Ante a proteção constitucional e o caráter alimentar dos vencimentos, salários e subsídios, a legislação não admite sua penhora, arresto ou seqüestro (arts. 649, IV, 821 e 823, CPC). Nas relações de emprego, tem-se o princípio da intangibilidade salarial.[1]
A preocupação do constituinte com a subsistência do servidor fizeram com que os créditos de natureza alimentar fossem excluídos do sistema geral de pagamento dos créditos contra a fazenda pública – sistema de precatórios, assim considerados aqueles decorrentes de salários, vencimentos, proventos, pensões e suas complementações, benefícios previdenciários e indenizações por morte ou invalidez, fundadas na responsabilidade civil, em virtude de sentença transitada em julgado (art. 100, § 1º-A, CF).
O subsídio não foi previsto expressamente pelo constituinte no § 1º-A do art. 100, mas, considerando a sua natureza remuneratória e alimentar, não há motivos para que créditos dele decorrentes também não sejam postos fora do sistema de precatório geral.
Também é absolutamente impenhorável a quantia depositada em caderneta de poupança até o limite de 40 salários-mínimos (art. 649, X).
Dentro do sistema de proteção, o art. 114, Lei nº 8213/91, prevê que o benefício previdenciário, exceto quanto a valor devido à Previdência Social, a descontos autorizados por lei e derivados da obrigação de prestar alimentos reconhecida em sentença judicial, “não pode ser objeto de penhora, arresto ou seqüestro, sendo nula de pleno Direito a sua venda ou cessão, ou a constituição de qualquer ônus sobre ele, bem como a outorga de poderes irrevogáveis ou em causa própria para o seu recebimento.”
O próprio legislador excepcionou a regra do Código de Processo Civil, ao admitir a penhora no caso de pagamento de prestação de natureza alimentícia (art. 649, § 1º, CPC, com redação da Lei nº 11.382/06).
Poderá também sofrer seqüestro ou perdimento de bens o servidor que pratique crime que resulte em prejuízo para a Fazenda Pública ou que promova seu enriquecimento ilícito (arts. 16 a 18, Lei nº 8.429/92).

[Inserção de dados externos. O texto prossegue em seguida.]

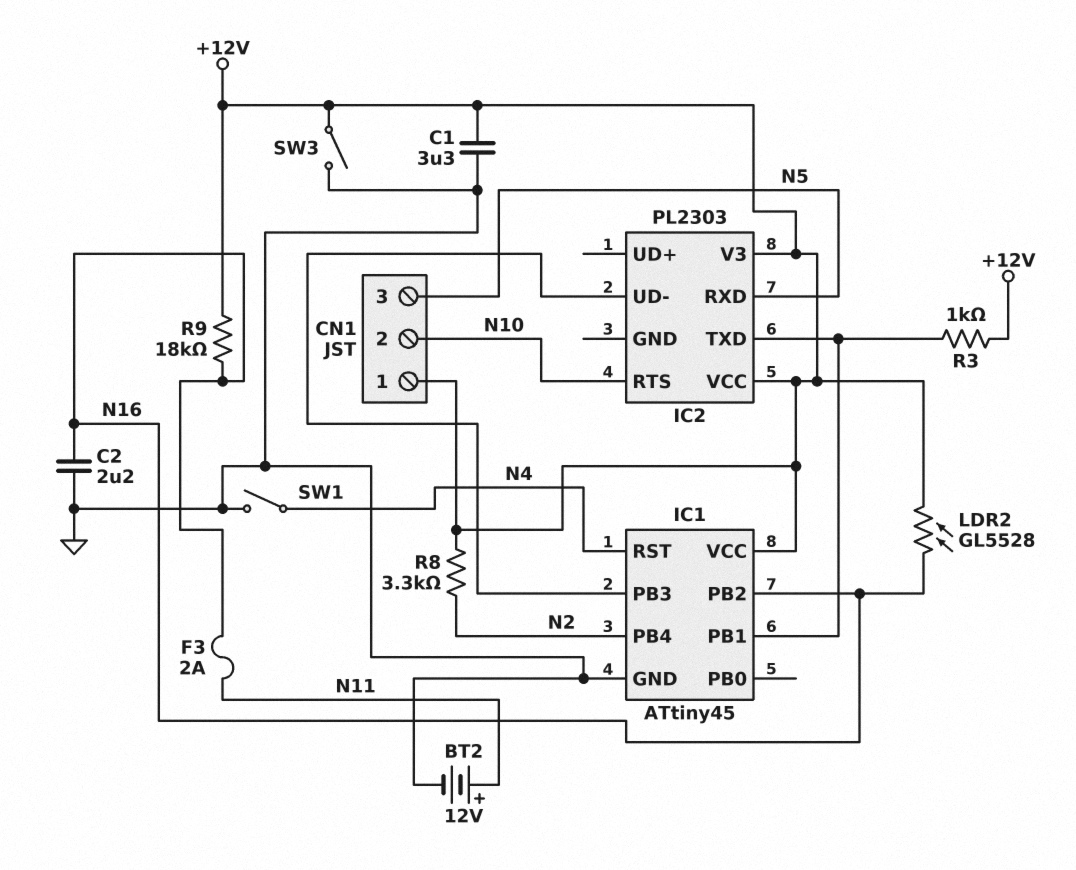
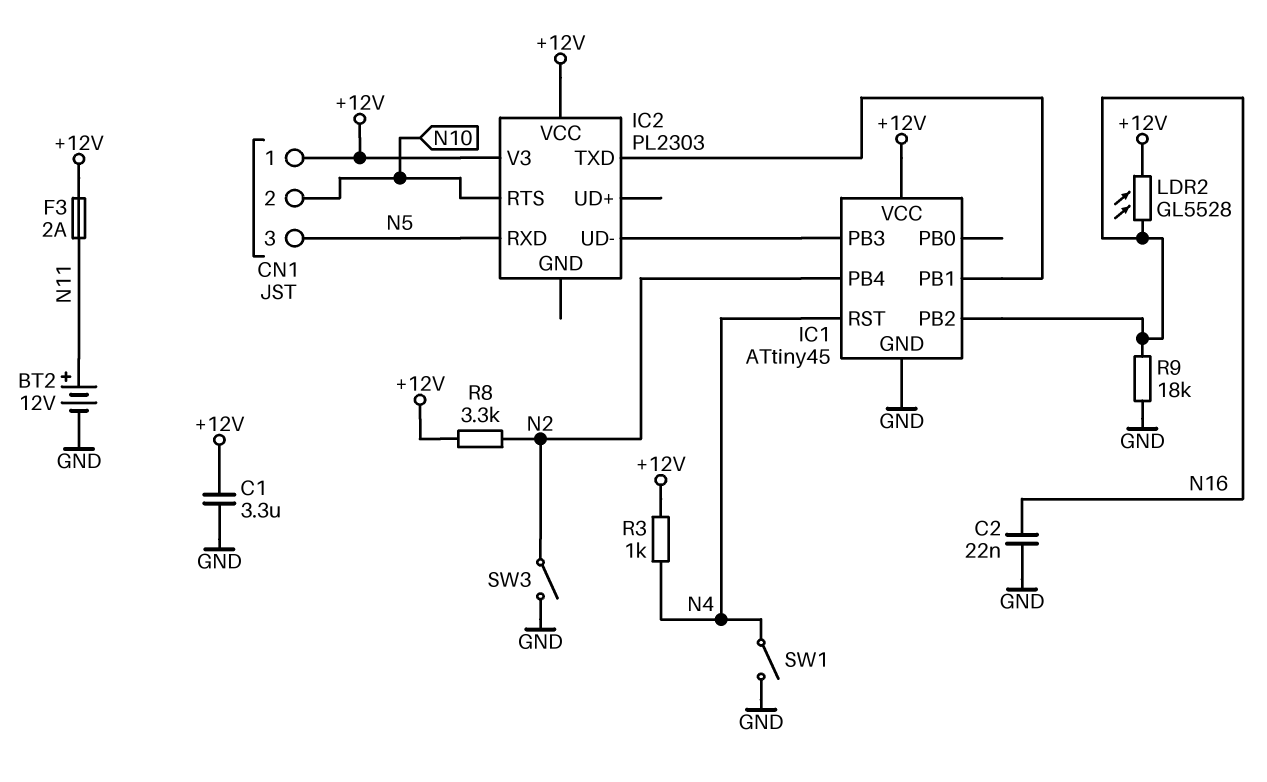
C2: 2.2uF (GND, N16) -> 22nF (GND, N16)
F3: 2A (N11, N16) -> 2A (+12V, N11)
R3: 1k (+12V, IC1/PB1) -> 1k (+12V, N4)
R9: 18k (+12V, N16) -> 18k (GND, N16)
SW3: switch (+12V, GND) -> switch (GND, N2)

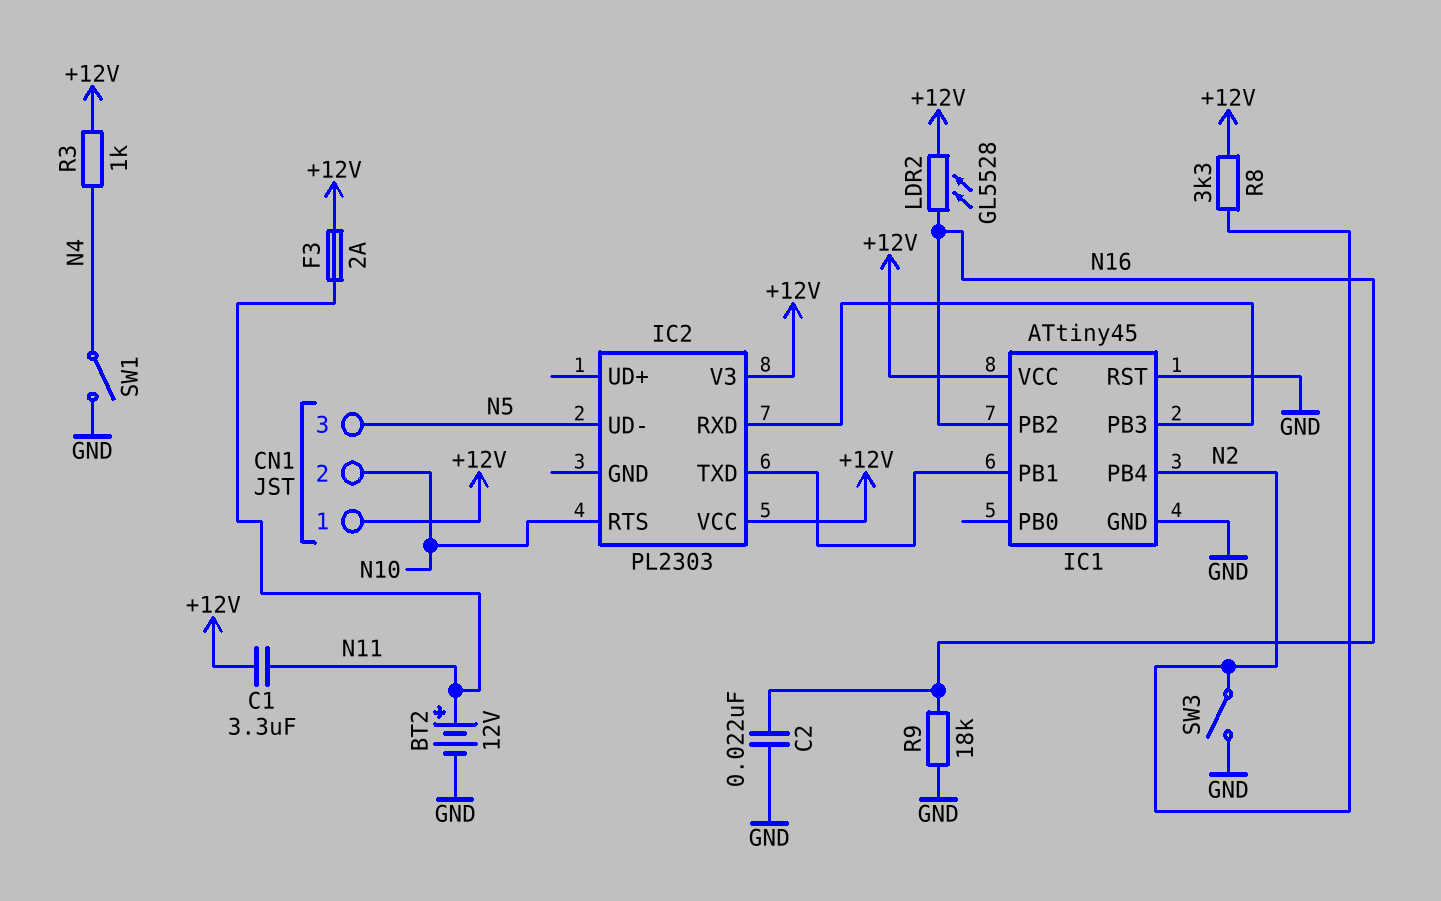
C1: 3.3uF (+12V, GND) -> 3.3uF (+12V, N11)
IC1 pin RST: N4 -> GND
IC2 pin RXD: N5 -> IC1/PB3
IC2 pin UD-: IC1/PB3 -> N5

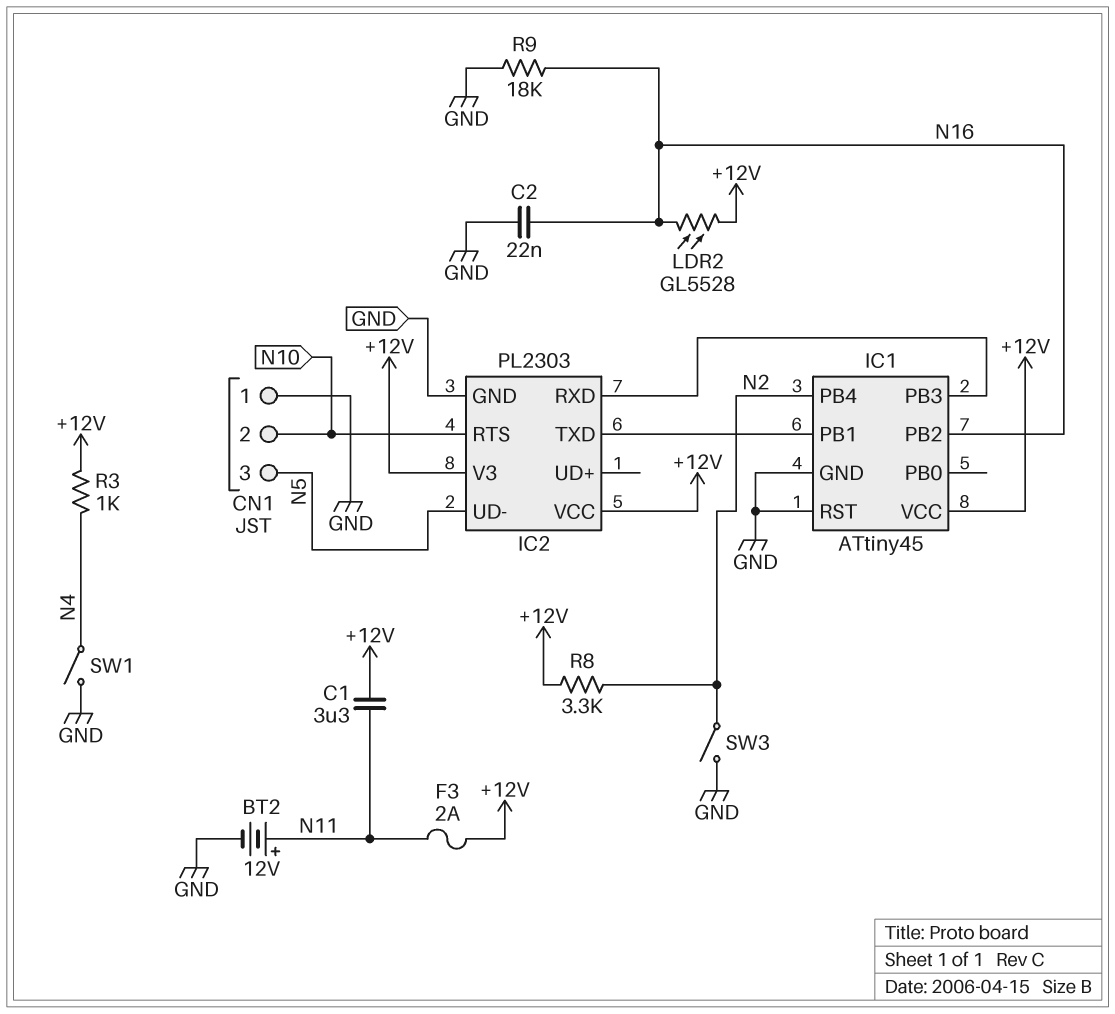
CN1 pin 1: +12V -> GND
IC2 pin GND: none -> GND

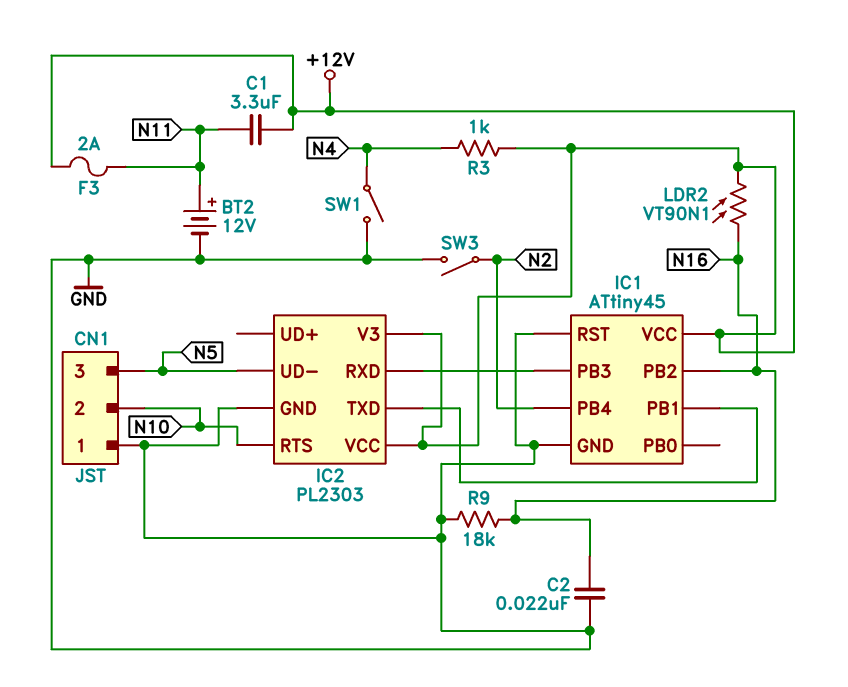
LDR2: GL5528 (+12V, N16) -> VT90N1 (+12V, N16)
R8: 3.3k (+12V, N2) -> none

Podem ser penhorados, à falta de outros bens, os frutos e rendimentos dos bens inalienáveis, salvo se destinados à satisfação de prestação alimentícia (art. 650, CPC, com a nova redação dada pela Lei nº 11.382/06).
Acrescente-se que tramita no Congresso Nacional o projeto de Lei da Câmara nº 51, de 2006 (nº 4.497, de 2004, na Casa de Origem), que promove alteração no CPC para que se permita a penhora de salários para pagar dívidas. Pelo projeto, 40% do valor que passar de 20 salários-mínimos do rendimento mensal do devedor poderão ser bloqueados para o acerto de contas. Nesse caso, uma pessoa inadimplente com renda de R$ 10 mil, por exemplo, tem garantido R$ 7 mil, mas 40% dos R$ 3 mil restantes vão automaticamente para quitar a dívida, ou seja, R$ 1,2 mil.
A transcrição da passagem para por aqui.